步骤1)所述胶体金与PEG-NHS的摩尔比值为1:1-50000；室温下反应时间为0.5-10h；离心的转速为10000-14000r/min，离心时间为10-30min；磷酸盐缓冲液的浓度为0.01M，pH为7.2-7.4。

步骤2)所述抗体与PEG-AuNPs孵化温度为2-10℃；磷酸盐缓冲液的浓度为0.01M，pH为8.5，室温下反应时间为0.25-5h；离心的转速为10000-14000r/min，离心时间为10-30min。
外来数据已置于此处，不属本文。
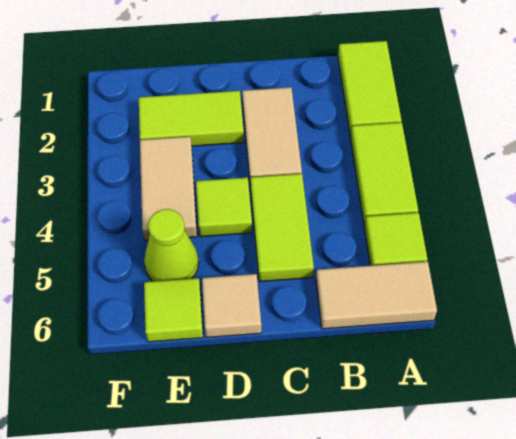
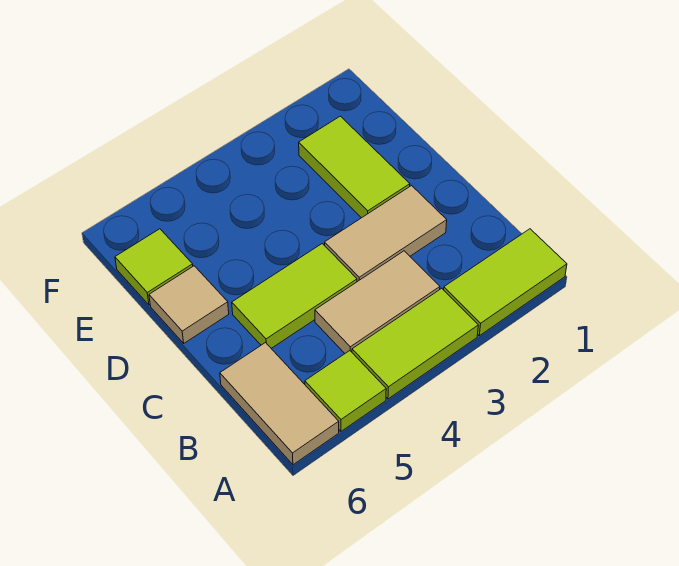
lime tile D4 level 1 -> none
tan tile E3:E4 level 1 -> tan tile B3:B4 level 1
lime cone E5 level 1 -> none

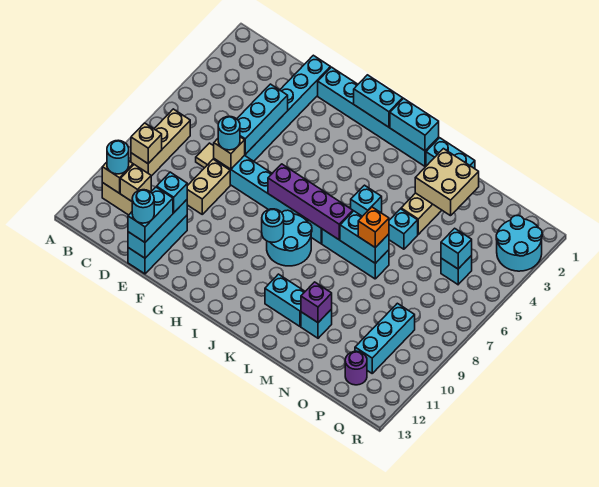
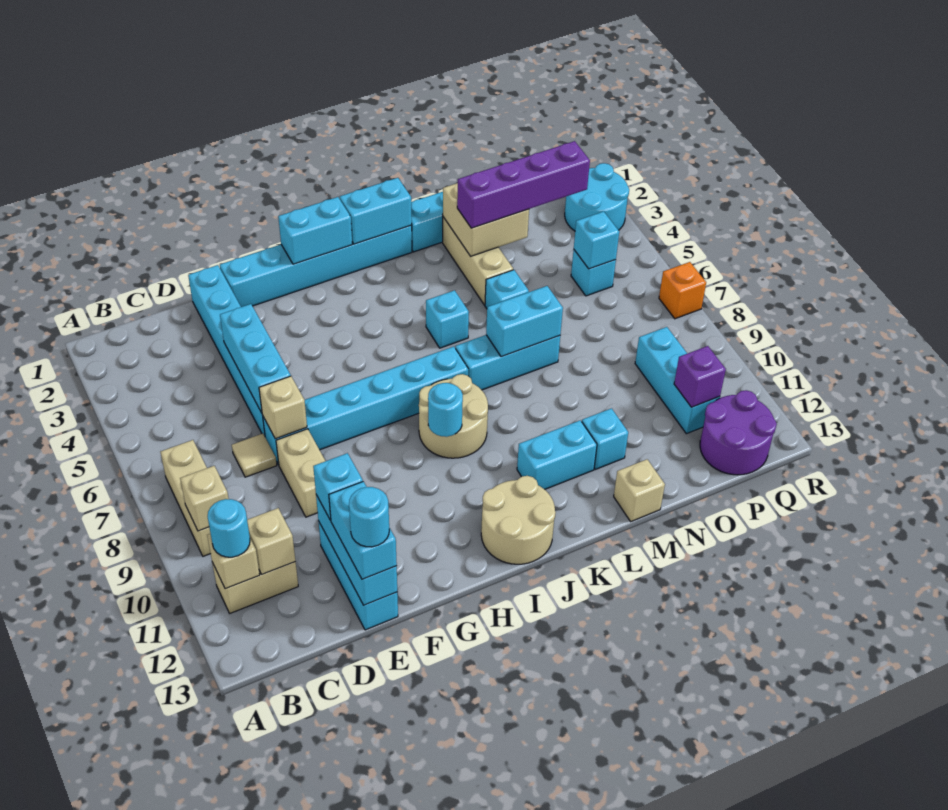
cyan round brick E7 level 3 -> none
purple brick H7:K7 level 2 -> purple brick M3:P3 level 3
cyan round brick I8:J9 level 1 -> tan round brick I8:J9 level 1
none -> tan round brick I12:J13 level 1
orange brick M7 level 3 -> orange brick R7 level 1
purple brick M11 level 2 -> purple brick P11 level 2
none -> tan brick M13 level 1
purple round brick P12 level 1 -> purple round brick P12:Q13 level 1

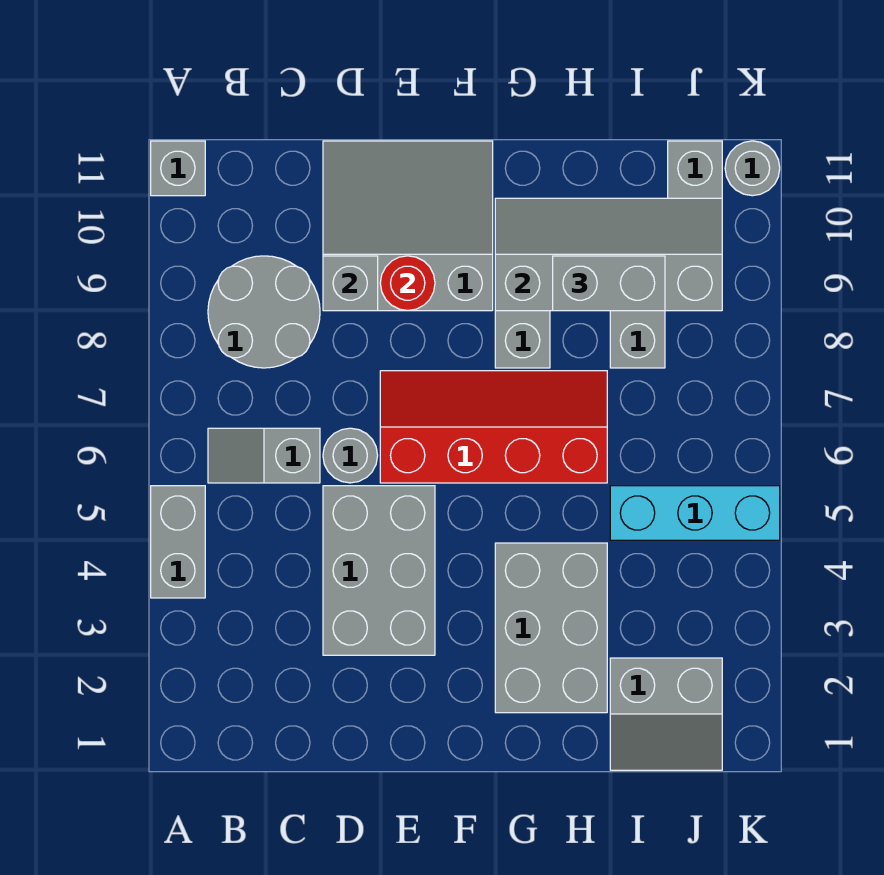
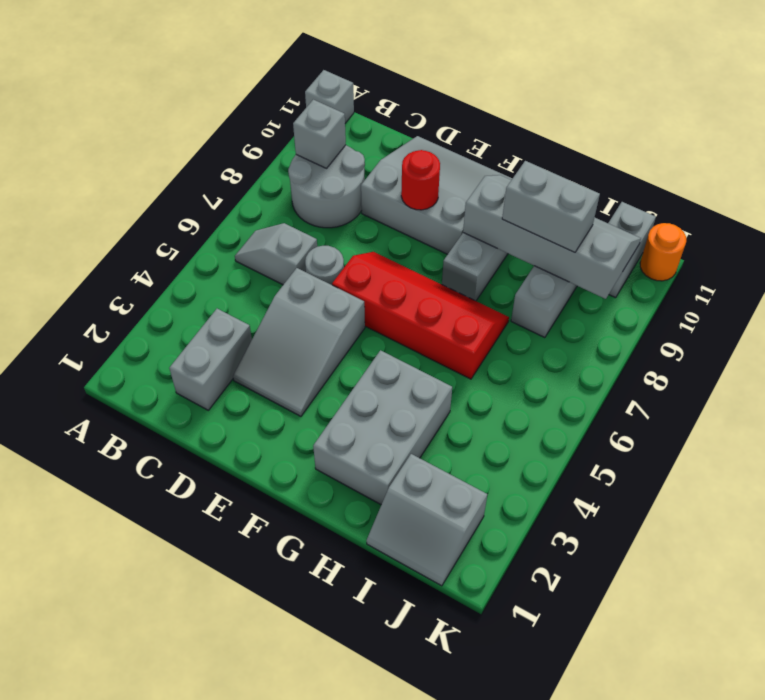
grey brick A4:A5 level 1 -> grey brick C2:C3 level 1
grey brick D3:E5 level 1 -> grey slope D3:E5 level 1 top 5
grey brick D9 level 2 -> grey brick B9 level 2
cyan brick I5:K5 level 1 -> none
grey round brick K11 level 1 -> orange round brick K11 level 1

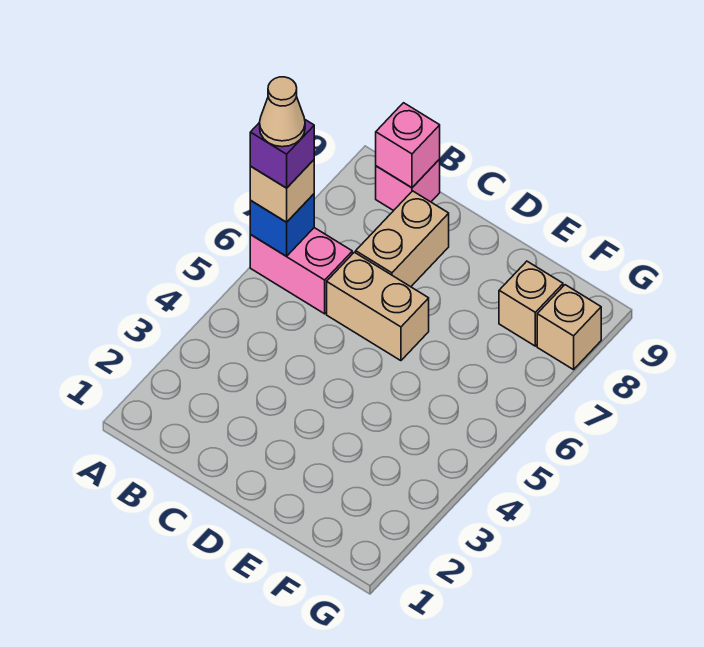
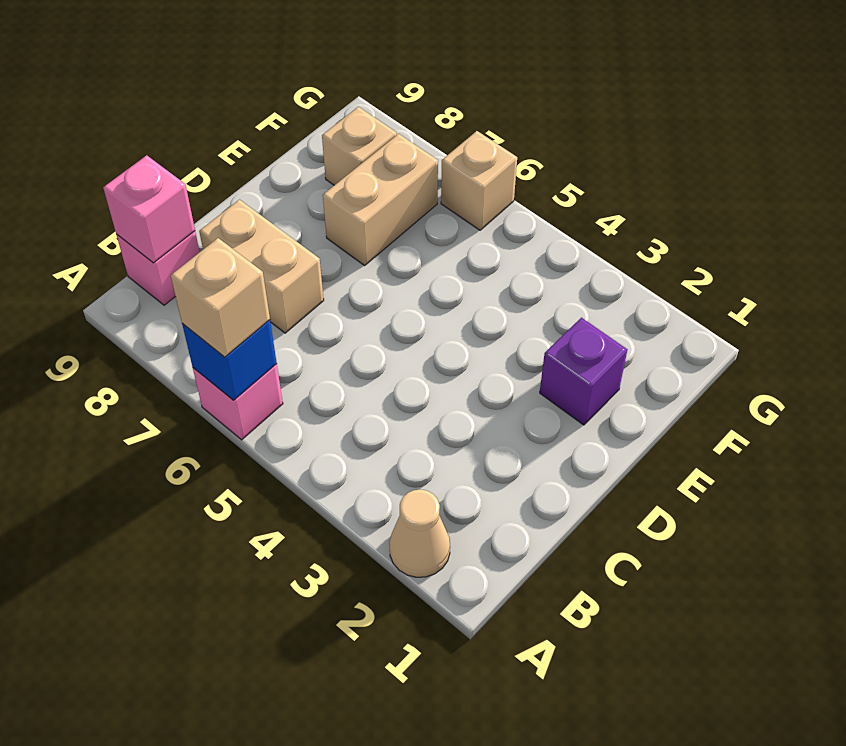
pink brick A6:B6 level 1 -> pink brick A6 level 1
purple brick A6 level 4 -> purple brick E2 level 1
tan cone A6 level 5 -> tan cone A2 level 1
tan brick C6:D6 level 1 -> tan brick E7:F7 level 1
tan brick G8 level 1 -> tan brick G6 level 1

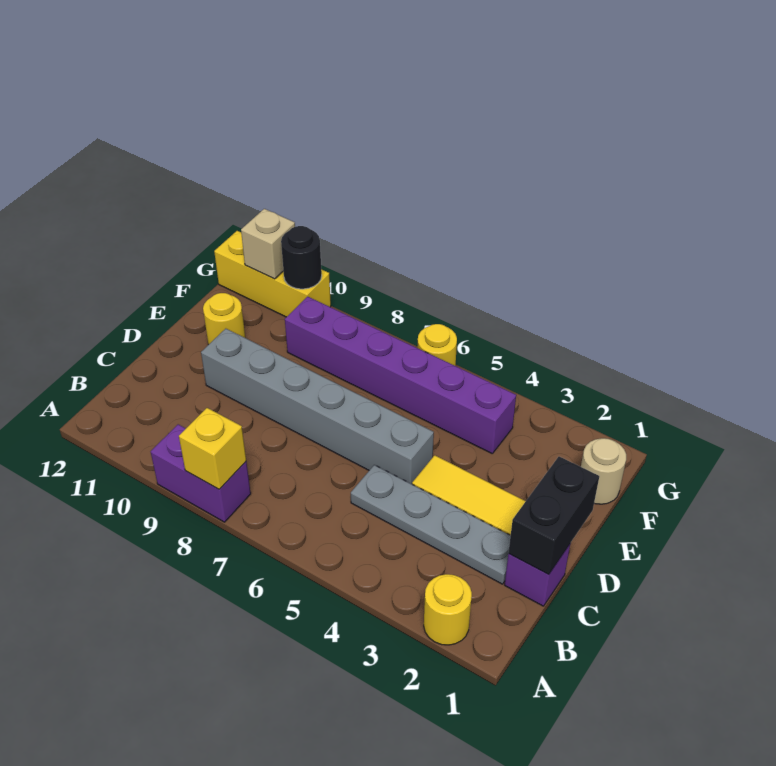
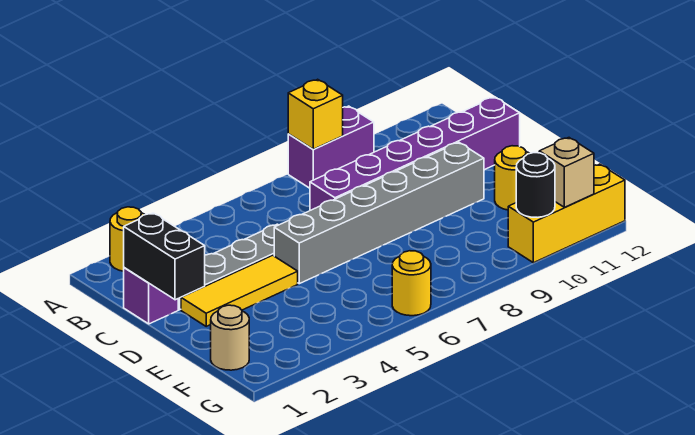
purple brick F4:F9 level 1 -> purple brick C7:C12 level 1

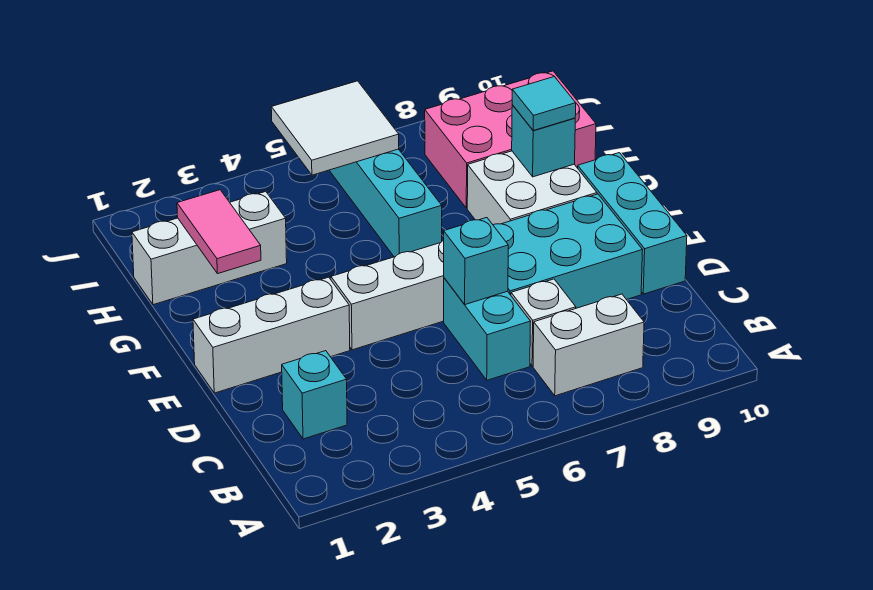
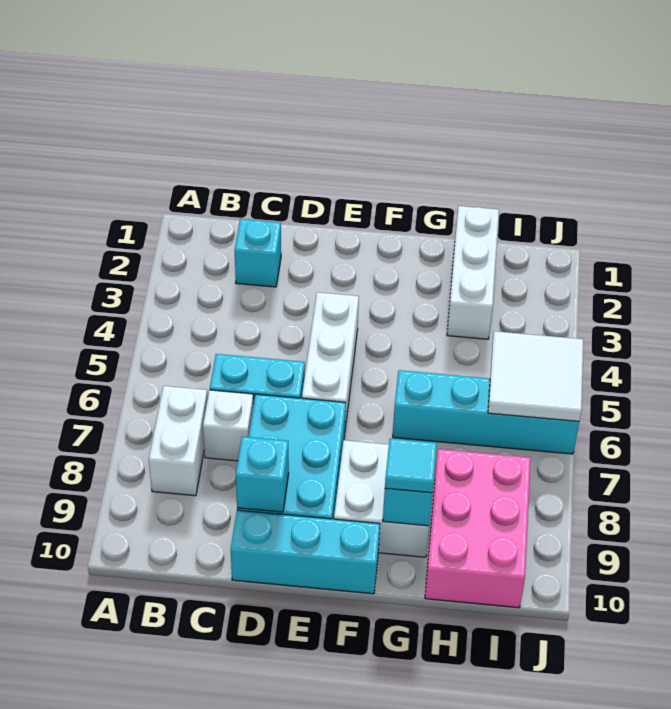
cyan brick D6 level 2 -> cyan brick D9 level 2
white brick E1:E3 level 1 -> none
pink tile G2:H2 level 2 -> none

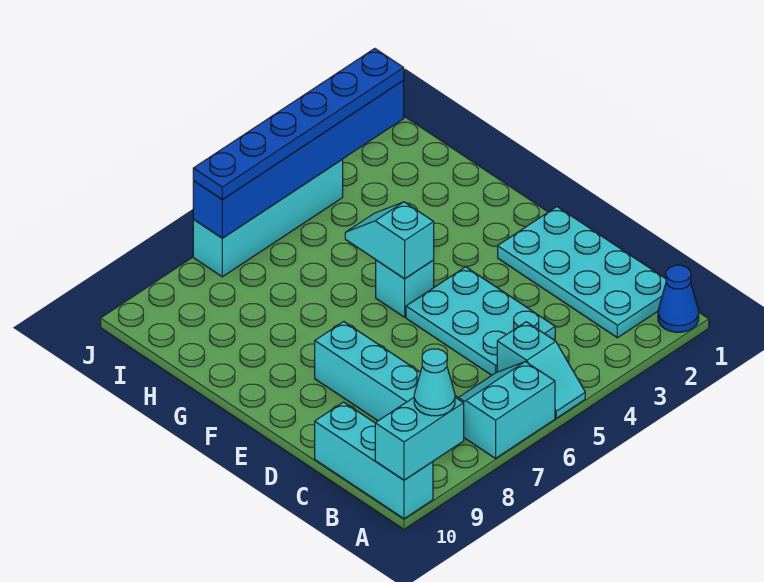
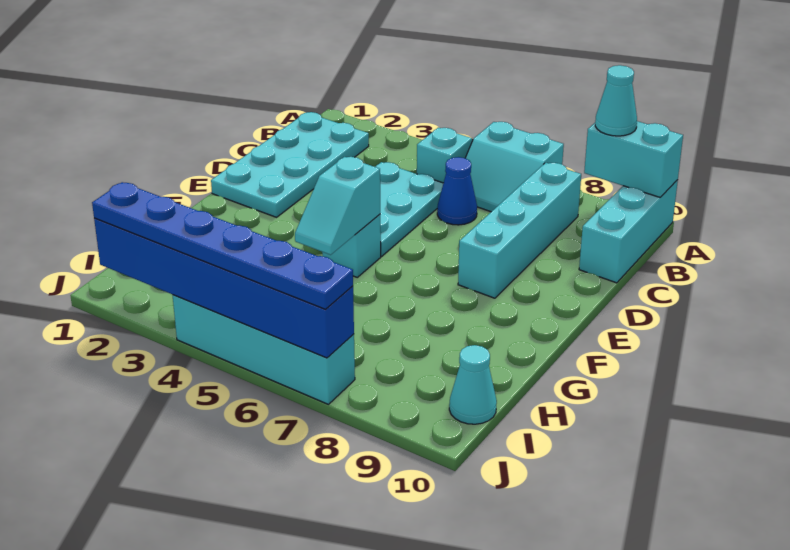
blue cone A1 level 1 -> blue cone C6 level 1
none -> cyan cone I10 level 1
本发明同时提供了一种将金纳米粒子探针用于快速检测蛋白的方法，包括如下步骤：

将上述方法制备的金纳米粒子探针(Ab-AuNPs)与已知不同浓度的抗原进行孵化；将金的生长液加入到上述孵化液中；然后，用微孔板读数器读取它们在525nm处相应的吸光度值，将抗原的浓度值与它们的–ΔA₅₂₅做线性拟合，(ΔA₅₂₅＝A–A₀，其中A是向Ab-AuNPs溶液中加入待检测抗原和金的生长液以后在525nm处的吸收，A₀是只加入金的生长液后在525nm处的吸收)，根据所得直线方程可以得到未知浓度的待检测抗原。

由于蛋白的尺寸比较大，用蛋白使金纳米粒子聚集后离子间的距离比较大，所以不会产生明显的颜色变化。本发明中通过加入金的生长液来控制金纳米粒子探针的生长，从而改变金纳米颗粒之间的距离，产生颜色变化来进行蛋白分析物含量的测定，整个检测过程示意图如图1所示。

本发明所述Ab-AuNPs与已知浓度蛋白的摩尔比值为1:0-400；加入待检测蛋白后的孵化温度为37℃，孵化时间为0.5-2h；金的生长液是终浓度分别为20mM的盐酸羟胺和120μM的氯金酸溶液的混合液。